Try This:
        <?php 
        /*
         * As a Class File your-class-file.php
         * Decode jQuery Serialize Post String For PHP
         */
         class PHP_Serialize {
         function Decode_Serialize($QUERY_STRING) {
                  /*
                   * Decode form.serelize() jQuery Post String
                   * Return like $_POST['Form_Input_Name or ID']
                   */
                  $a = explode('&', $QUERY_STRING);
                  $i = 0;
                  $store = array();
                  while ($i < count($a)) {
                      $b = explode('=', $a[$i]);
                      $array_name = htmlspecialchars(urldecode($b[0]));
                      $array_value = htmlspecialchars(urldecode($b[1]));
                      $store[$array_name] = $array_value;
                      $i++;
                  }
                   /*
                    * Convert Array as an Object
                    * return(object)$store; 
                    * Use ........Object->Form_Input_Name or ID
                    * or
                    * Use as An Array .........$var["Form_Input_Name or ID"]
                    */
                  return $store;
              }
         }
        ?>
        <?php 
        /*
         * How to USE:
         * In Your PHP File (your-file.php)
         * Include Class File like include('your-class-file.php');
         * $Decode = new PHP_Serialize();
         * Use Function Like This $_POST = $Decode->Decode_Serialize($_POST['Query_String']);
         */

        /*
         * Demo HERE
         * you-file.php
         */
        include('your-class-file.php');
        $Decode = new PHP_Serialize();
        $_POST = $Decode->Decode_Serialize($_POST['Query_String']);
        /* Decode jQuery Serlize String AS a PHP Function if you not making Class file */
        $_POST = Decode_Serialize($_POST['Query_String']);
        /* Use POST String in your mySQL Statement Like This*/
        mysql_query("SELECT * FROM Table WHERE COMPANY_NAME = '".$_POST['COMPANY_NAME']."'");


        /*
         * Here is Your form PHP File
         */

        ?>
        <form action="" method="post" id="your-form-id" name="your-form-id">
        <label for="COMPANY_NAME">Company Name:</label>
        <input type="text" name="COMPANY_NAME" id="COMPANY_NAME"/>
        <label for="COMPANY_EMAIL">Company Email:</label>
        <input type="text" name="COMPANY_EMAIL" id="COMPANY_EMAIL"/>
        <input type="button" name="submit" id="submit" value="submit"/>
        </form>


        <script>
        $(document).ready(function() {
            $('#submit').click(function(){

                var Post_String = $('#your-form-id').serialize();
                $.ajax({
                type    :   'POST',
                url     :   'your-file.php',
                data    :   {Query_String:Post_String},
                success :   function(return_value){/* On Success you jQuery Code Here*/}
                });

            });

        });
        </script>

You can encode your form data as JSON using serializeArray and JSON.stringify.

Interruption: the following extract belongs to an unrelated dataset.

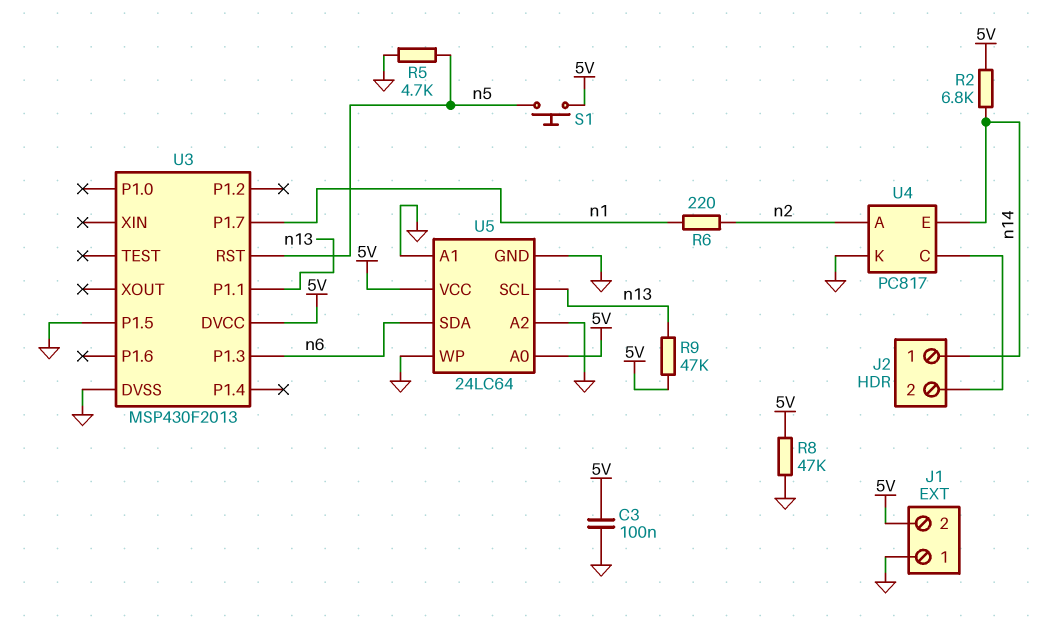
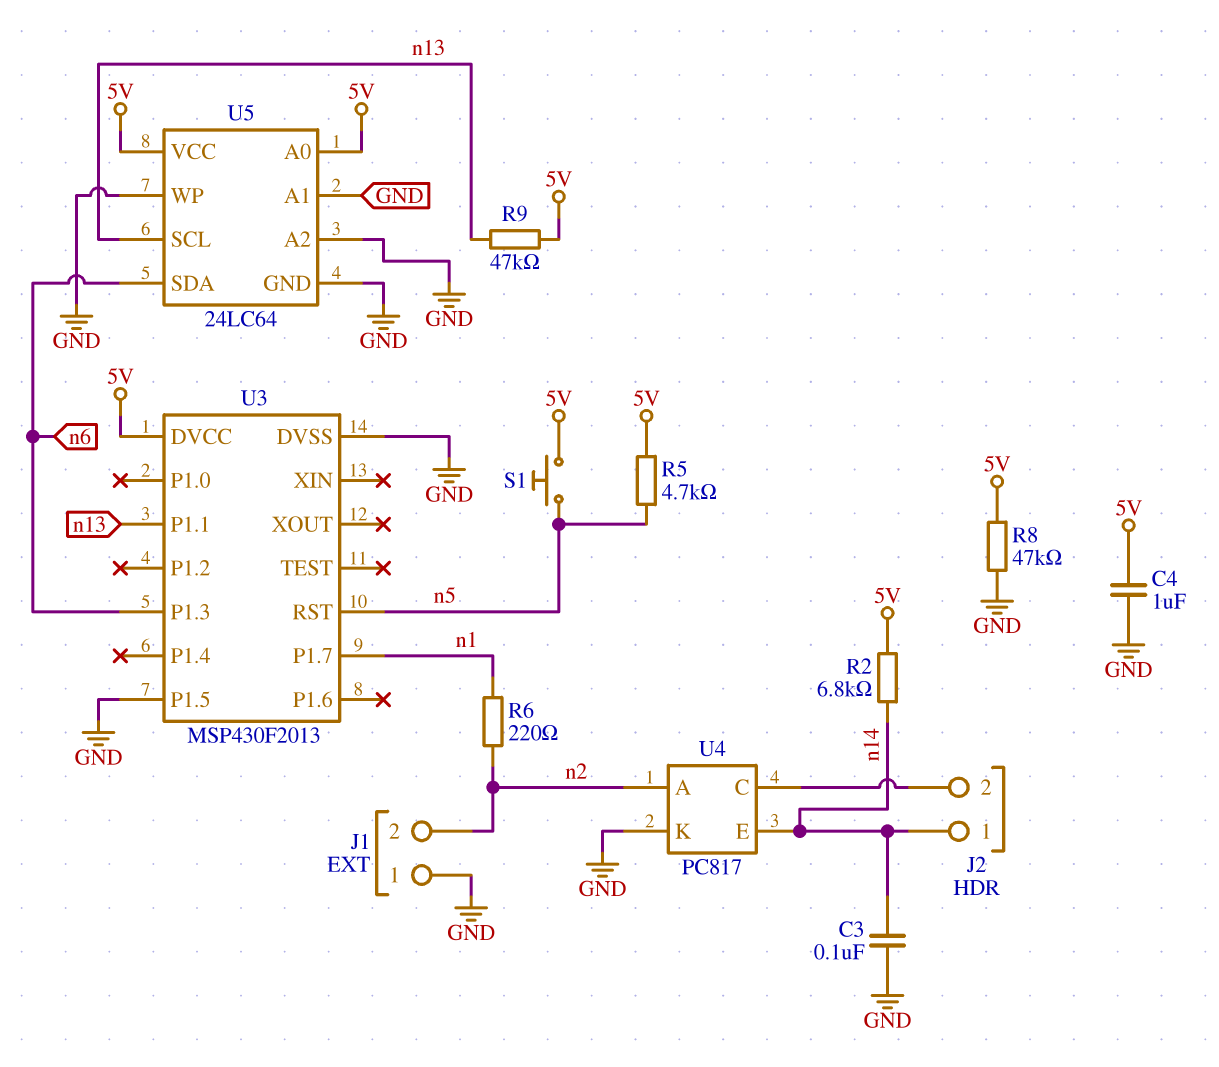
C3: 100nF (5V, GND) -> 100nF (GND, n14)
C4: none -> 1uF (5V, GND)
J1 pin 2: 5V -> n2
R5: 4.7k (GND, n5) -> 4.7k (5V, n5)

serializeArray gives you an array like so:

[
  {
    name: a
    value: 1
  },
  {
    name: b
    value: 2
  }
]

so you would not be able to access the data on the server side with $data['fieldname']. To convert the array to an object (so that you could access the data like you want to), have a look at Convert form data to JavaScript object with jQuery.

Of course you can also just use your own function (which seems to do something similar if you fix the errors^‡), but you still have to use JSON.stringify:

data : {
  somevar1: 'someval1',
  somevar2: 'someval2',
  somevar3: 'someval3',
  somevar4: 'someval4',
  form:     JSON.stringify(postArray(form))
}

In your PHP script, you can then use json_decode to get the form data:

$form_data = json_decode($_POST['form']);

‡ Here is a fixed version (updated from you comment, don't use for...in to loop over arrays):

function postArray(form){ 
    var data = {}; 
    form = $(form).serializeArray(); 
    for(var i = form.length; i--; ) {
        data[form[i].name] = form[i].value;
    }
    return data; 
}

If you want to fix it for elements with [] in the name, you have to process those elements manually and put them in an array:

for(var i = form.length; i--; )
    var name = form[i].name;
    var value = form[i].value;
    var index = name.indexOf(`[]`);
    if( index > -1) {
        name = name.substring(0,index);
        if(!(name in data) {
            data[name] = [];
        }
        data[name].push(value);
    }
    else {
        data[name] = value;
    }
}    

but this assumes that you don't have field names like field and field[].